Marriage, if you trace it back through the long corridors of human history, is something born not from love but from necessity. Around 2350 B.C., in the dust and sun of ancient Mesopotamia, it became a formal arrangement, a way to anchor alliances, to claim land, to ensure that children belonged to someone. Yet, even before this early institution took shape, people must have found ways to claim each other, to promise loyalty, for reasons more practical than romantic.
As time wore on, marriage molded itself around the needs of different cultures, becoming a symbol, a ritual, a bond that held communities together in ways words couldn’t. Only later, much later, did it become about companionship, about love, about the raw, complex longing to be seen and held by another. The journey of marriage, like so many things, is one of evolution—a resilience formed in the tension between tradition and the need to belong.
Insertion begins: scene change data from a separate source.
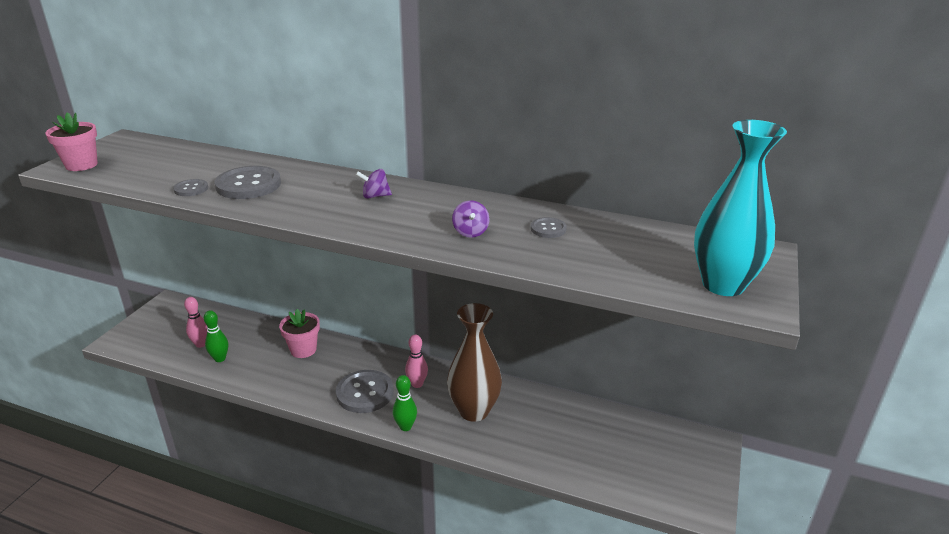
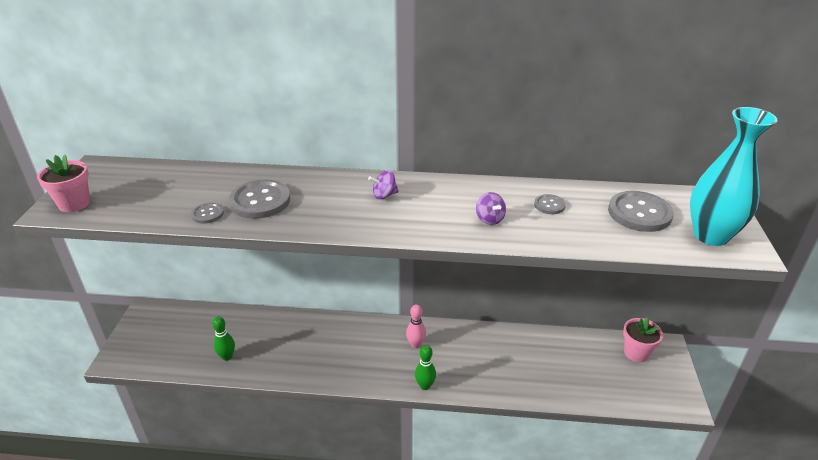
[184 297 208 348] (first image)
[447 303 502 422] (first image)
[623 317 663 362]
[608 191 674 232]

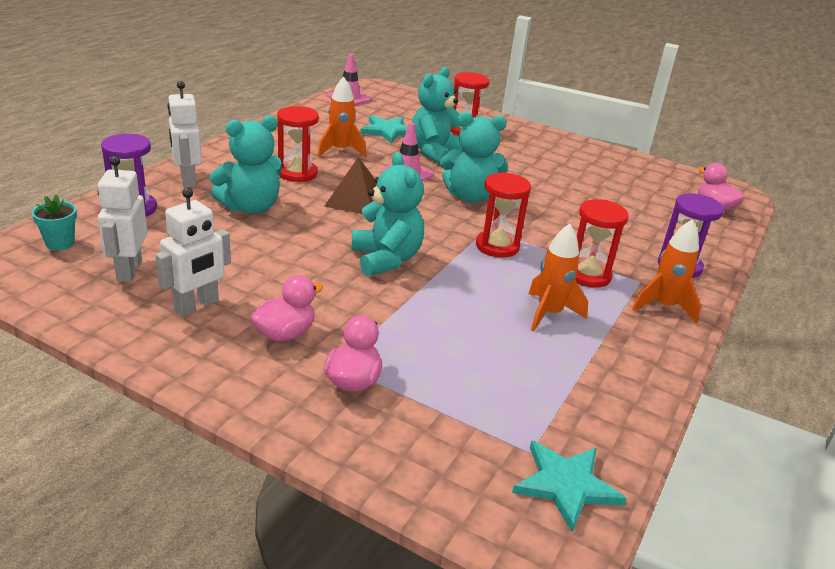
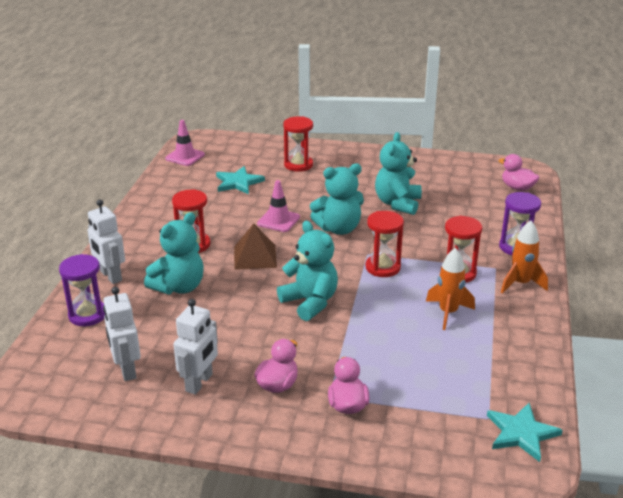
[32 194 77 250] (first image)
[317 77 367 157] (first image)
[375 132 422 215]

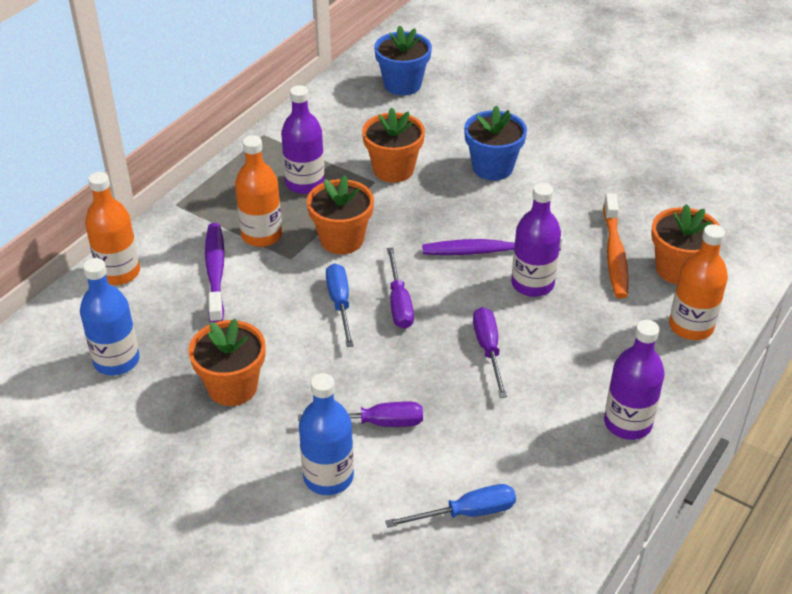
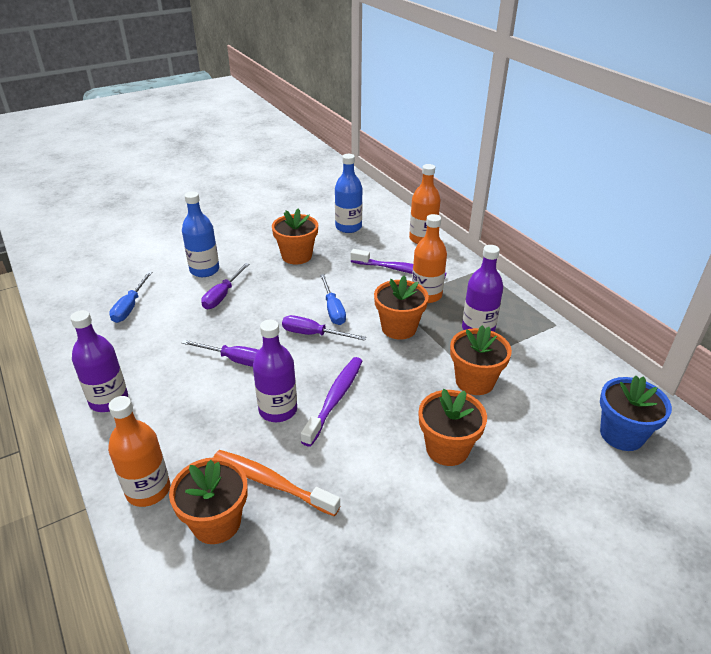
[419 389 487 466]
[320 274 346 325]

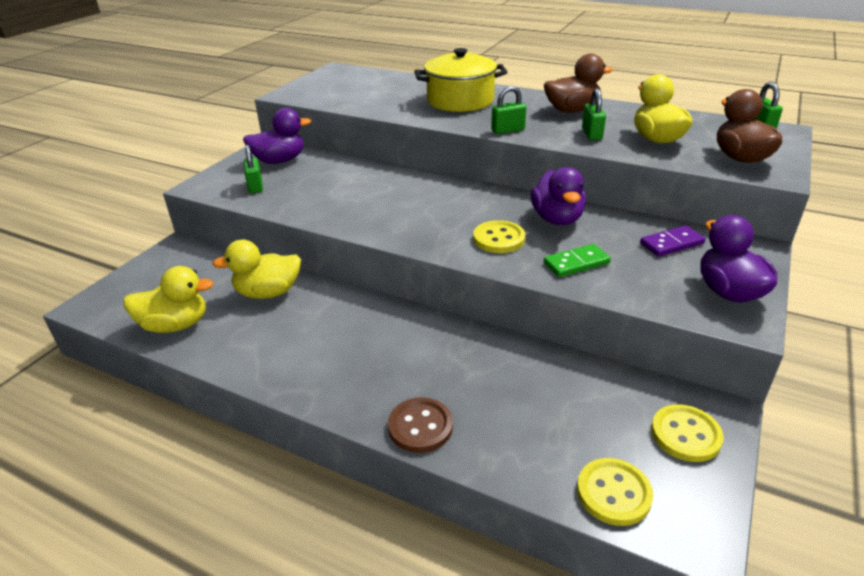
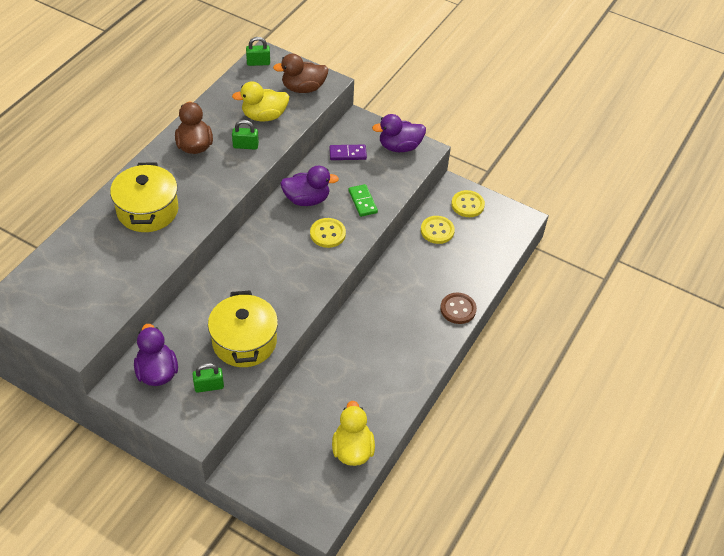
[212 239 301 299] (first image)
[491 86 526 134] (first image)
[208 290 278 367]
[421 216 455 244]
[329 145 367 160]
The first night my now-husband and I went to bed as a ‘married’ couple, I felt exactly as I had when I was seven years old, except now I was back to sharing a mattress. We were sleeping on a small mattress in the living room because my daughter had the only bedroom in the apartment. I struggled to fall asleep; I had spent all day waiting for something monumental to shift in my life—a kind of death by fire or death by rebirth, anything to mark the moment. But nothing extraordinary happened. This was the beginning of my descent into an abyss I am still trying to climb out of. I had so many expectations, and expectations are the worst hangmen.